Ailleurs, elle est interdite. Chez nous, la vente pyramidale, également appelée vente en boule-de-neige, fait des ravages. Dans tous les sens de l’expression. Plusieurs sociétés ont investi ce terrain choisissant des noms affriolants, attirants et donnant l’illusion d’être des multinationales venues investir au Maroc et créer de nombreux emplois alors que seul l’appât du gain facile les attire. Revelance, Hemisfere ou encore Surlune, qui proposent un soidisant système de franchise. Et notre pays leur ouvre grand ses bras. Chômage et pauvreté aidant. Les victimes de cette vente, qui croyaient détenir une occasion en or de jeter leurs difficultés économiques aux oubliettes, sont très nombreuses. Mais comment ont-ils fait pour y arriver ? L’approche est toute simple et se passe à travers une connaissance, un parent ou tout simplement une personne rencontrée au hasard des réceptions et autres rencontres mondaines.

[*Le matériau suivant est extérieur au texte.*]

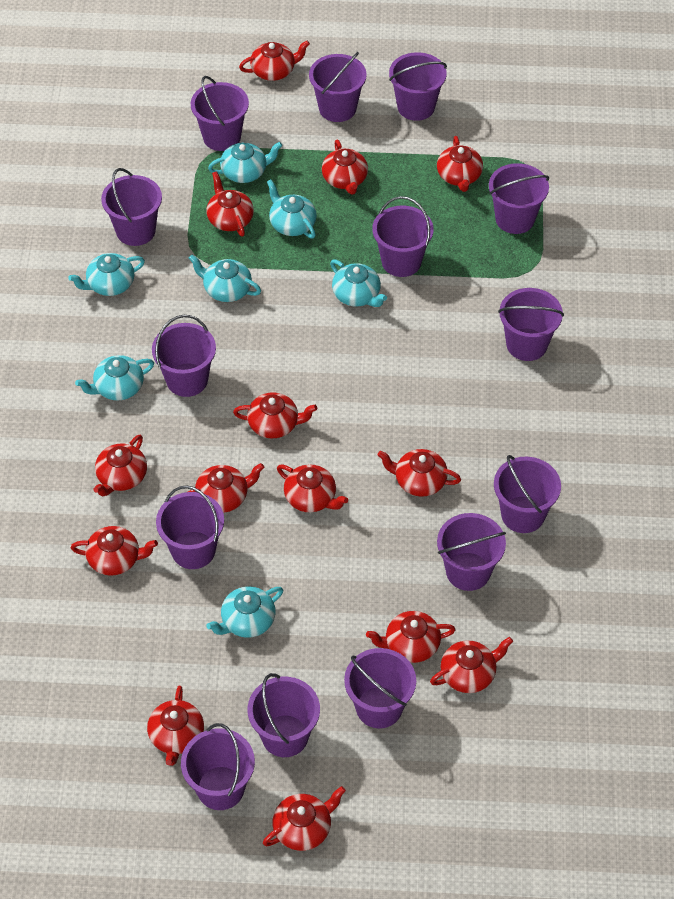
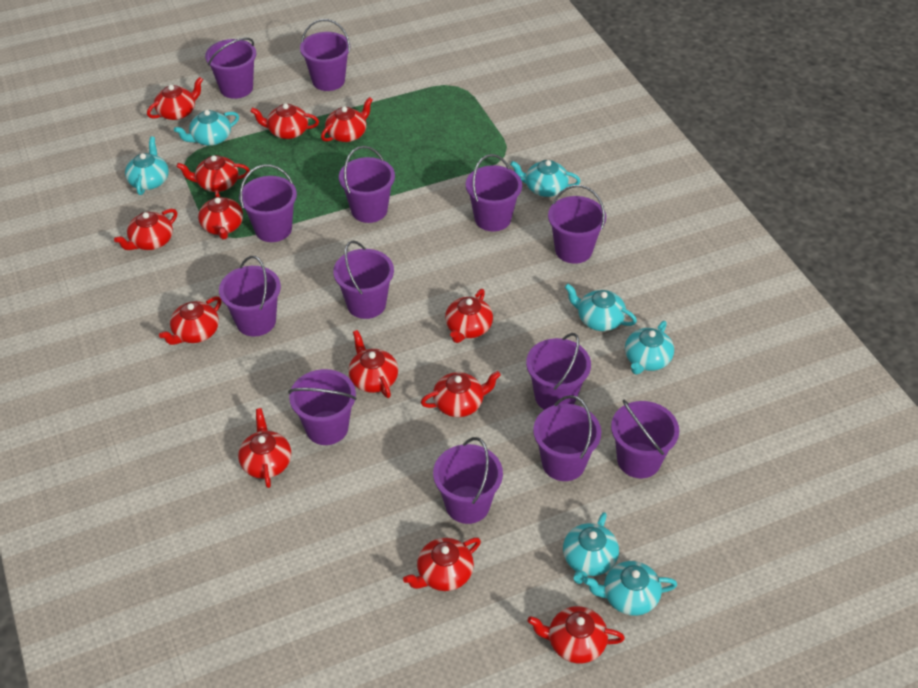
purple bucket: 14 -> 13
red teapot: 14 -> 13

Cette personne explique en des termes très alléchants les mécanismes de ce commerce et surtout les bénéfices qui peuvent en découler, financièrement bien sûr. La victime se trouve ainsi conditionnée et prête à se lancer dans cette «fantastique» aventure. La prochaine étape est une réunion avec des responsables, des hauts gradés de la pyramide, qui, à l’aide de démonstrations on ne peut plus persuasives, installent le tant recherché sentiment de confiance chez les nouveaux venus. Ces présentations se déroulent au domicile des nouvelles cibles mais aussi dans un bureau se trouvant généralement dans un immeuble haut de gamme, ou dans un palace 5 étoiles. Des réunions qui se tiennent essentiellement en fin de journée. Et l’on commence à louer les avantages de la société en question. «On nous a expliqué qu’il s’agissait d’une multinationale avec plusieurs filiales qui se trouvent dans plusieurs pays, et qui a débuté au Maroc en l’an 2000 en créant son premier département consacré aux produits de nettoyage.

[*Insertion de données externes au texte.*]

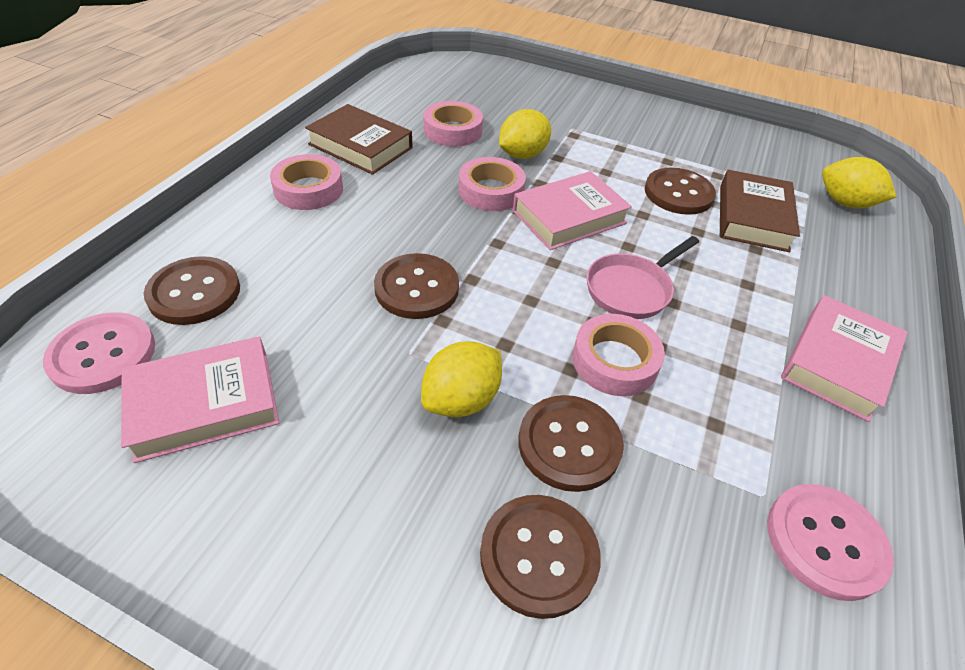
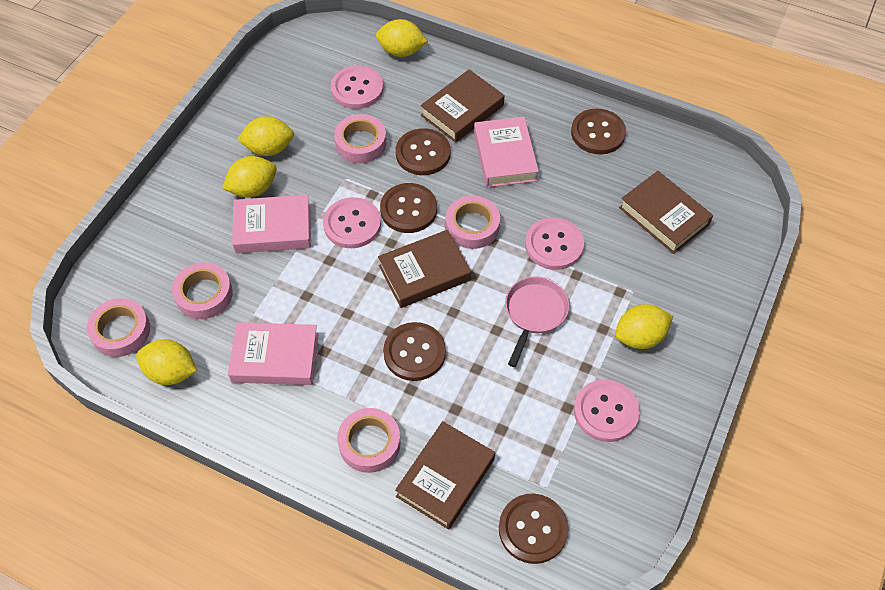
brown book: 2 -> 4
pink button: 2 -> 4
pink tape: 4 -> 5
yellow lemon: 3 -> 5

On nous a précisé que cette société est à la recherche de personnes de qualité pour établir son réseau marocain. Des personnes qui pourront accéder à des postes-clés, directeur régional ou technicien de vente par exemple, car ils sont encore vacants», témoigne une victime qui s’est laissée duper par une société espagnole de vente pyramidale. Vient par la suite la présentation des produits à vendre. Ces derniers n’ont en général aucune valeur commerciale. Ce sont en effet souvent des combines, des systèmes de ristourne illusoires, des traitements-miracle très chers et peu efficaces, des produits de nettoyage aux mille vertus, sans efficacité aucune ou encore des cosmétiques qui vous rendent une jeunesse ardemment espérée, mais jamais obtenue. Les personnes recrutées sont souvent obligées d’investir, selon les termes des initiateurs, dans de grandes quantités de ces produits sans qu’il leur soit réellement possible de les revendre. Leur investissement procure cependant des revenus importants à l’organisateur qui les a recrutées. Trois positions dans la pyramide s’offrent alors aux intéressés. La première est celle de détaillants, avec quelque 20.000 dirhams de produits. La seconde est celle des grossistes avec une trentaine de milliers de dirhams mais surtout 5% de gain sur le chiffre d’affaires de la première catégorie, sous sa coupole évidemment.
La troisième catégorie est celle des gérants qui ont sous leur tutelle tout un porte feuille de «franchisés». Ils perçoivent au passage 10% sur le chiffre d’affaires réalisé par tous leurs «filleules grossistes». «Le système de la société marche, mais seulement pour une poignée de personnes sans scrupule, grâce à des centaines d’autres qui perdent leur argent», estime une autre victime. Ce système se base donc sur la confiance. «Tout ou presque se joue sur la crédibilité de la personne qui vous a invité. La confiance installée, vous lui faites confiance et vous êtes partant pour adhérer à la société, sinon vous allez hésiter, c’est pourquoi la société enseigne essentiellement à ses adhérents la manière avec laquelle ils doivent choisir leur invité». Mais vient un moment où tout ce schéma est cassé. Les produits s’entassent sans pour autant s’écouler et les problèmes surgissent de partout jusqu’à saturation. Commercialement non viable car présupposant un apport sans fin de nouveaux participants prêts à entrer dans le système et à s’enrichir en recrutant à leur tour de nouveaux participants, la vente pyramidale ne profite qu’aux premiers venus. Comme le nombre de personnes à pouvoir être recrutées n’est pas infini, les derniers arrivés ont arithmétiquement de moins en moins de chances de s’enrichir. Ce type de système a par conséquent une espérance de vie limitée et les derniers à y participer n’ont pratiquement aucune chance de récupérer leurs frais d’entrée et encore moins de chance de tirer profit du système. C’est pour cela que les lois sur la protection des consommateurs sont unanimes.
Toutes l’interdisent. Des systèmes trompeurs de même type sont décrits dans diverses législations à travers le monde sous le nom de « chaînes de lettres », «organisations boule de neige», «chaînes de vente», «ventes sur recommandation» ou «loteries d’investissement». En Europe et en Amérique du Nord, les personnes qui s’adonnent à ce commerce sont passibles d’amendes et/ou d’emprisonnement. Mais dans notre pays, un vide juridique persiste en la matière. Un projet de loi interdisant ces pratiques, au nom de la protection des droits du consommateur, a pourtant été élaboré. Sauf qu’il se trouve toujours sur les bureaux des fonctionnaires du Secrétariat général du Gouvernement.